Quelles activités sont éligibles au pacte Dutreil ?
Les activités éligibles au pacte Dutreil sont :
- Activités industrielles : Production, transformation de biens matériels.
- Activités commerciales : Achat pour revente, prestations de services commerciaux.
- Activités artisanales : Métiers manuels et production artisanale.
- Activités agricoles : Exploitation agricole et viticole.
- Activités libérales : Professions réglementées ou non (médecins, avocats, consultants, etc.).
Sont expressément exclues :
- Les activités de gestion de patrimoine mobilier ou immobilier (sociétés holding pures, SCI de location).
- Les sociétés ayant pour activité principale la gestion de leur propre patrimoine (mobilier, immobilier, propriétés intellectuelles).
Pour les holdings, elles peuvent être éligibles si elles ont une activité opérationnelle ou si elles détiennent des participations dans des sociétés opérationnelles (holdings animatrices ou holdings mixtes sous certaines conditions).
Quelles sont les obligations de déclaration annuelle pour maintenir les bénéfices du pacte Dutreil ?
Pour conserver le bénéfice de l’exonération partielle, les obligations déclaratives suivantes doivent être respectées :
- Attestation initiale : Au moment de la transmission, joindre à la déclaration de donation ou de succession une attestation certifiant que les conditions du pacte Dutreil sont remplies.
- Attestations annuelles : Fournir à l’administration fiscale, avant le 31 mars de chaque année, une attestation certifiant que les engagements de conservation des titres et d’exercice d’une fonction de direction sont toujours respectés.
- Déclaration en cas de changement : Signaler tout événement susceptible de remettre en cause l’exonération (cession partielle de titres, changement de dirigeant, opérations de restructuration).
Le non-respect de ces obligations déclaratives peut entraîner la remise en cause du régime de faveur, même si les conditions de fond continuent d’être respectées.

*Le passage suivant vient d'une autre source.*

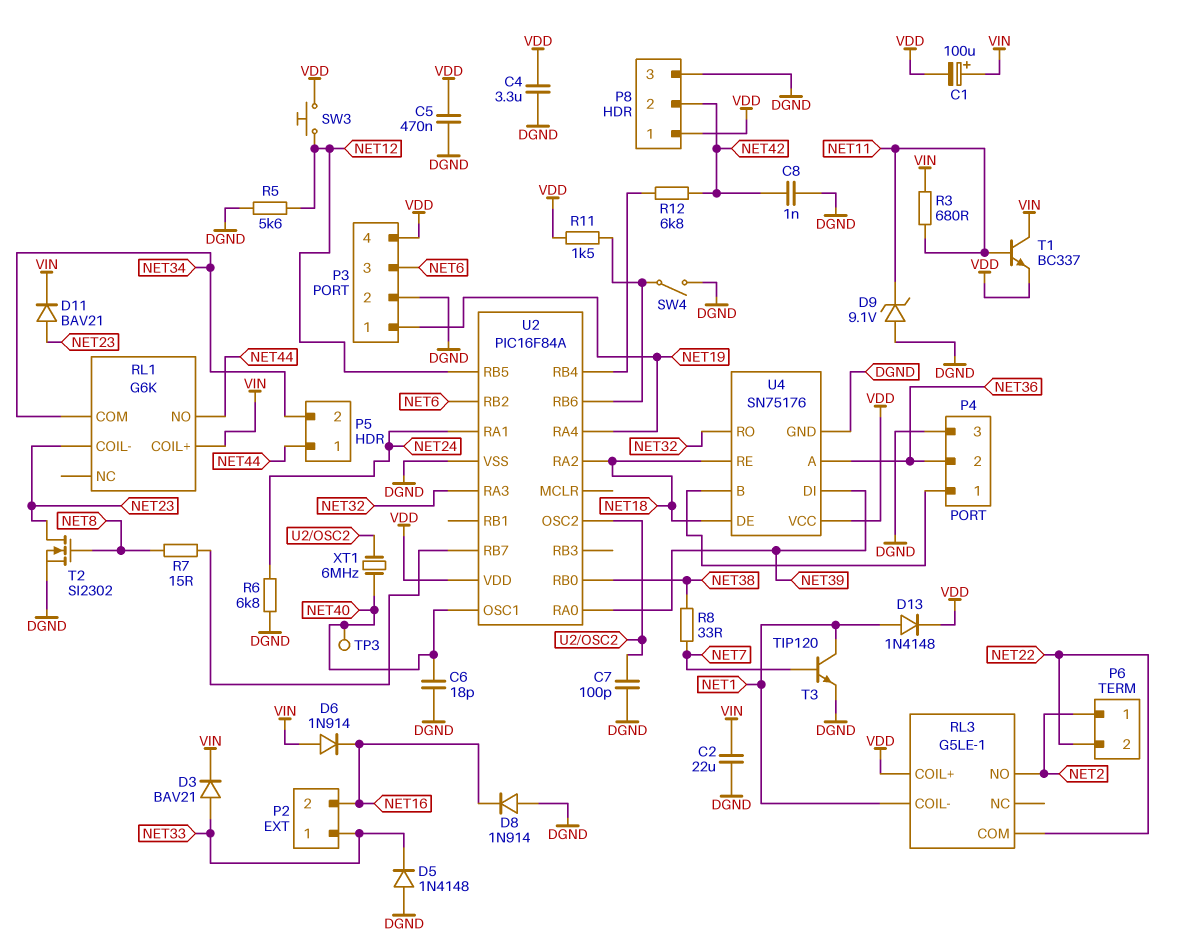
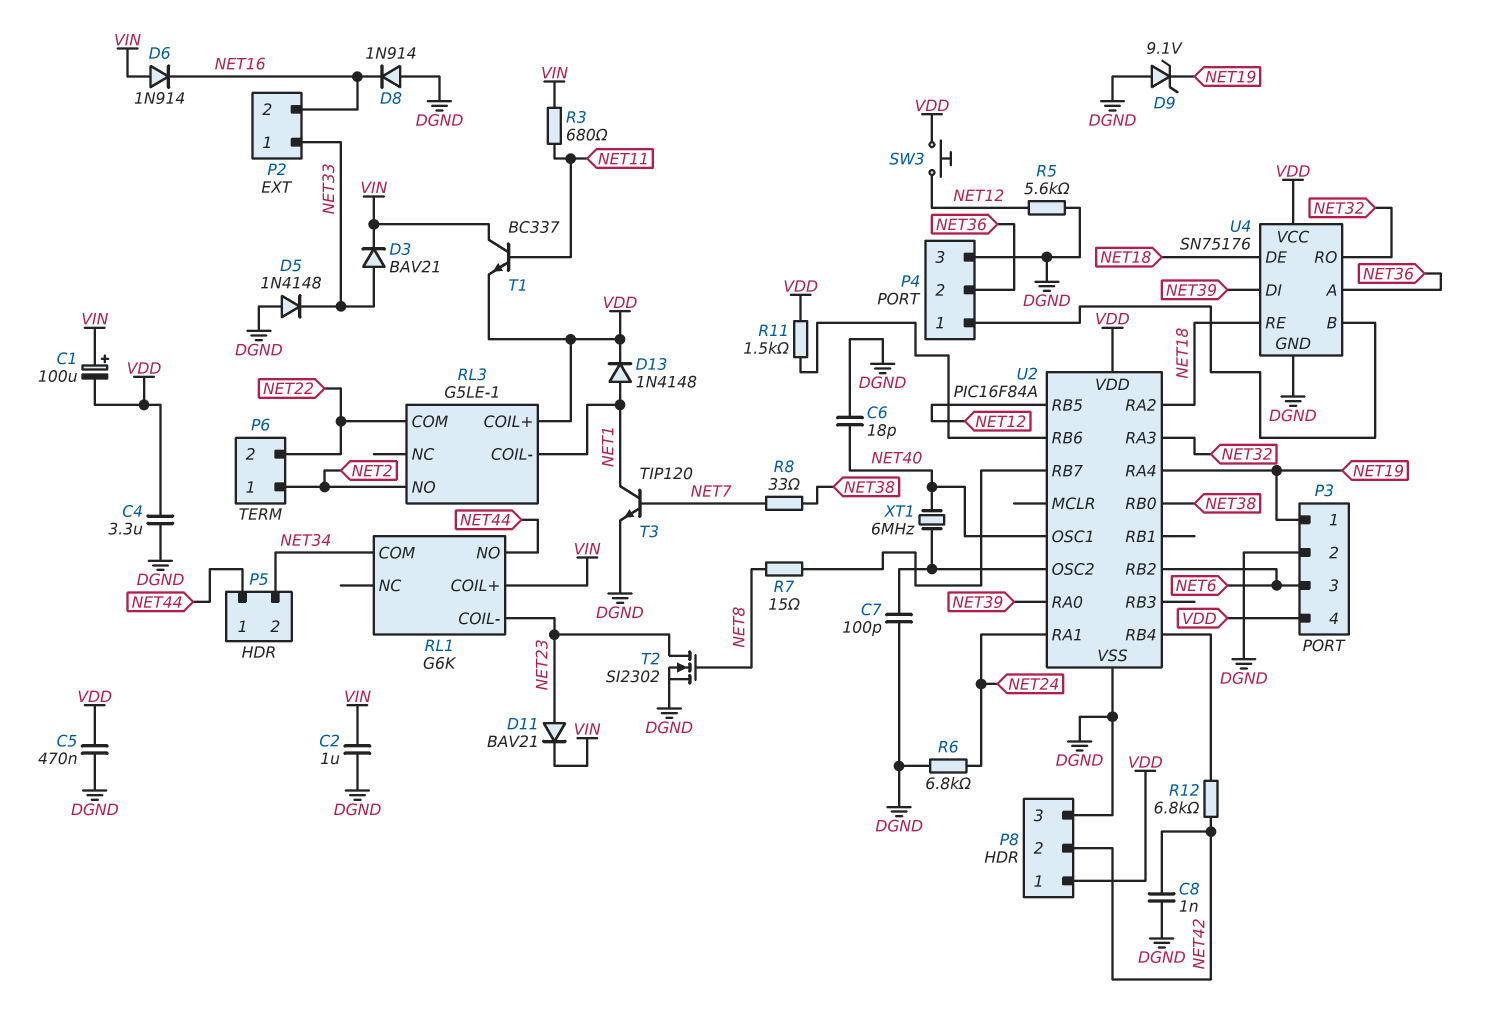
C2: 22uF (DGND, VIN) -> 1uF (DGND, VIN)
D9: zener 9.1V (A DGND, K NET11) -> zener 9.1V (A DGND, K NET19)
SW4: switch (DGND, U2/RB6) -> none
TP3: test point (NET40) -> none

Est-il possible de bénéficier du pacte Dutreil après 70 ans ?
Oui, il est tout à fait possible de bénéficier du pacte Dutreil après 70 ans. L’exonération partielle de 75% s’applique quelle que soit l’âge du donateur ou du défunt.
Cependant, il faut noter que la réduction supplémentaire de 50% des droits de mutation pour donation en pleine propriété n’est applicable que si le donateur a moins de 70 ans au moment de la donation. Après 70 ans, seul l’abattement de 75% du pacte Dutreil reste applicable, ce qui reste néanmoins très avantageux.
La planification successorale optimale consiste donc souvent à réaliser des donations avant 70 ans pour cumuler tous les avantages fiscaux disponibles, mais le pacte Dutreil demeure un outil fiscal intéressant même au-delà de cet âge.
Quel est le coût du pacte Dutreil ?
Le coût de mise en place d’un pacte Dutreil comprend plusieurs éléments :
- Frais de conseil : Honoraires d’avocats, d’experts-comptables ou de conseillers en gestion de patrimoine pour structurer l’opération (généralement entre 5 000 € et 20 000 € selon la complexité).
- Frais juridiques : Rédaction des statuts, du pacte d’actionnaires et de l’engagement collectif de conservation (1 000 € à 5 000 €).
- Frais d’évaluation : Coût d’une évaluation de l’entreprise par un expert indépendant si nécessaire (3 000 € à 10 000 €).
- Frais notariés : Pour l’enregistrement des actes de donation (calculés sur la valeur après abattement de 75%).
Ces coûts sont à mettre en perspective avec l’économie fiscale réalisée, qui peut représenter jusqu’à 45% de la valeur des titres transmis dans les tranches d’imposition les plus élevées. Le retour sur investissement est donc généralement très favorable, surtout pour les entreprises ayant une valeur importante.